Hacker News new | ask | show | jobs
by sradman 1956 days ago
PROBLEM #1: High saturated fat diet correlated to high serum cholesterol

ANSWER #1: Serum cholesterol is transferred back-and-forth between the blood and cell membranes to maintain a constant cell rigidity; normal behavior

PROBLEM #2: High serum cholesterol correlated to cardiovascular disease

ANSWER #2: Chronic inflammation associated with metabolic disorders upsets the various regulatory systems

I find the second answer unsatisfactory. Any chronic condition that damages arteries leads to plaque and this, in my opinion, accounts for all the other associations. The arterial wall damage can be due to excess blood sugar, oxidation, or pathogens (SARS-CoV-2?). The damage causes an inflammatory response and extra serum cholesterol is needed to repair the damage (forms the plaque). The chronic plaque formation reduces the arterial cross-section and reduces elasticity which both increase blood pressure.

The underlying cause is arterial wall damage. This can be measured non-intrusively using the Ankle-Brachial Pressure Index:

https://en.wikipedia.org/wiki/Ankle–brachial_pressure_index

4 comments

I think it is more:

PROBLEM #2: high serum cholesterol is correlated to cardiovascular disease, but eating high saturated fat-diets is not.

ANSWER #2: It appears that studies that assess the effect of a particular diet depends a lot upon the health of the individual prior to the study start; thus, using a random population results in non-significant results.

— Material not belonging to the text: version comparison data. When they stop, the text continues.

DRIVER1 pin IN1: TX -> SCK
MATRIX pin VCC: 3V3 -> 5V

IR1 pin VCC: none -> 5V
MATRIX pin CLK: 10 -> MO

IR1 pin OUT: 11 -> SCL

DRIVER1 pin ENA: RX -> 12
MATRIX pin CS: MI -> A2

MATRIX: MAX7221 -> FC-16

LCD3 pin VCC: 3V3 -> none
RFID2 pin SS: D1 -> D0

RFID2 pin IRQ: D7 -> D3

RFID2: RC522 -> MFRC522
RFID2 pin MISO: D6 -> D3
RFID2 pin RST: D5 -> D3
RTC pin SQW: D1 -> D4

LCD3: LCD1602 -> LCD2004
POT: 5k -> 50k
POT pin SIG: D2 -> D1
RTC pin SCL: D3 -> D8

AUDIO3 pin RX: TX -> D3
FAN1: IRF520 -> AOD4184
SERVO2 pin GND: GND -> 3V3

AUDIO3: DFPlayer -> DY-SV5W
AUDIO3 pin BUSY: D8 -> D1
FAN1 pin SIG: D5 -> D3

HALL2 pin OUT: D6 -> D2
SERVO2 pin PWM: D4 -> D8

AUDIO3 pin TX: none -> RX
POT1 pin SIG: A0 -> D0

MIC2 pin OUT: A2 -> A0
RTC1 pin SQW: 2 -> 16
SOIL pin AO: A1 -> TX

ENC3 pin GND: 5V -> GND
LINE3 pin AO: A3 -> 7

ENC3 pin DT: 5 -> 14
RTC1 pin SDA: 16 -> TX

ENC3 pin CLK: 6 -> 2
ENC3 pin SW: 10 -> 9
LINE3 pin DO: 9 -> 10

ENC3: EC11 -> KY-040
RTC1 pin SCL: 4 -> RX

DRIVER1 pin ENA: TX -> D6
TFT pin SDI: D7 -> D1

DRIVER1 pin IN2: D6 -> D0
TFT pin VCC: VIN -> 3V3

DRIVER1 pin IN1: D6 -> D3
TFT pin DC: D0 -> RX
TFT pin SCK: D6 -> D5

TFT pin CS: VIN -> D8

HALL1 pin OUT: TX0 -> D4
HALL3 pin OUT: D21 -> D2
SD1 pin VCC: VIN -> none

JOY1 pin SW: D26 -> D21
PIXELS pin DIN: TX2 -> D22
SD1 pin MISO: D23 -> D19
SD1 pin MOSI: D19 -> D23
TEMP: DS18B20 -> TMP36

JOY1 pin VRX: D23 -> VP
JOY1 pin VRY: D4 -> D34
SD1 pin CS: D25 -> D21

Note that I agree with you otherwise. I would suspect that a diet high in saturated fats without any supplemental unsaturated fats would result in cell walls becoming so stiff that removal of cholesterol can no longer benefit the cell walls; if this happens in arteries, you get hardened arteries that can lead to heart disease.

My key takeaway is that the ratio of saturated:unsaturated fat in the diet does control the concentration of serum cholesterol but any ratio between 1:0 and 0:1 (provided you get enough essential fats) is perfectly normal and does not impact health negatively either way. The function of serum cholesterol is maintaining cell rigidity throughout the body, not just in arteries. I have never heard this explanation before; it makes sense. This claim should be easy to verify experimentally.

The question then turns to the underlying cause of atherosclerosis. The arguments, to me, seem circular. Ultimately, the important question is how much of the plaque is due to a damaging agent like sugar and how much is due to a hyperactive inflammatory response. Measuring inflammation independent of arterial wall damage seems incomplete.

Speaking anecdotally, I put a few logical ideas together from different articles and got an answer that seems to work for me some years ago:

1. Simple carbs like sugar are metabolic stressors

2. Saturated fats, as well as other agents like caffeine can act to accelerate the metabolisation of sugar

3. If you consume a stressor with an accelerator, you are more likely to do damage than if they are spread out or diluted e.g. with fiber, so don't do that

4. (Something something exercise)

This hypothesis, while lacking in rigor, explains why I can have two burgers and be fine, but be miserable if I have a burger, fries and a coffee.

Problem #1 is not actually observed though. We know from many, many studies that dietary cholesterol is not directly correlated with serum cholesterol. The article even alludes to the point that the body regulates cholesterol on its own regardless of diet.
On the different pathways that inflammation might lead to arterial wall damage, here is a good read:

https://harvardmagazine.com/2019/05/inflammation-disease-die...

> This can be measured non-intrusively by measuring the Ankle-Brachial Pressure Index

Huh. Is this something one’s GP could do or does it require specialized training? The article says it’s unpopular at general practitioner’s offices.

Most GPs (or at least all GPs I’ve ever visited) don’t have ultrasound machines.

However I imagine they’d be able to perform a simplified version, just measuring the BP at the arm and the ankle and dividing.

Presumably using the ultrasound just allows you to get a more precise reading.

You can do it at home with a standard blood pressure monitor with an arm (brachial) cuff but not a wrist one. Ask your GP.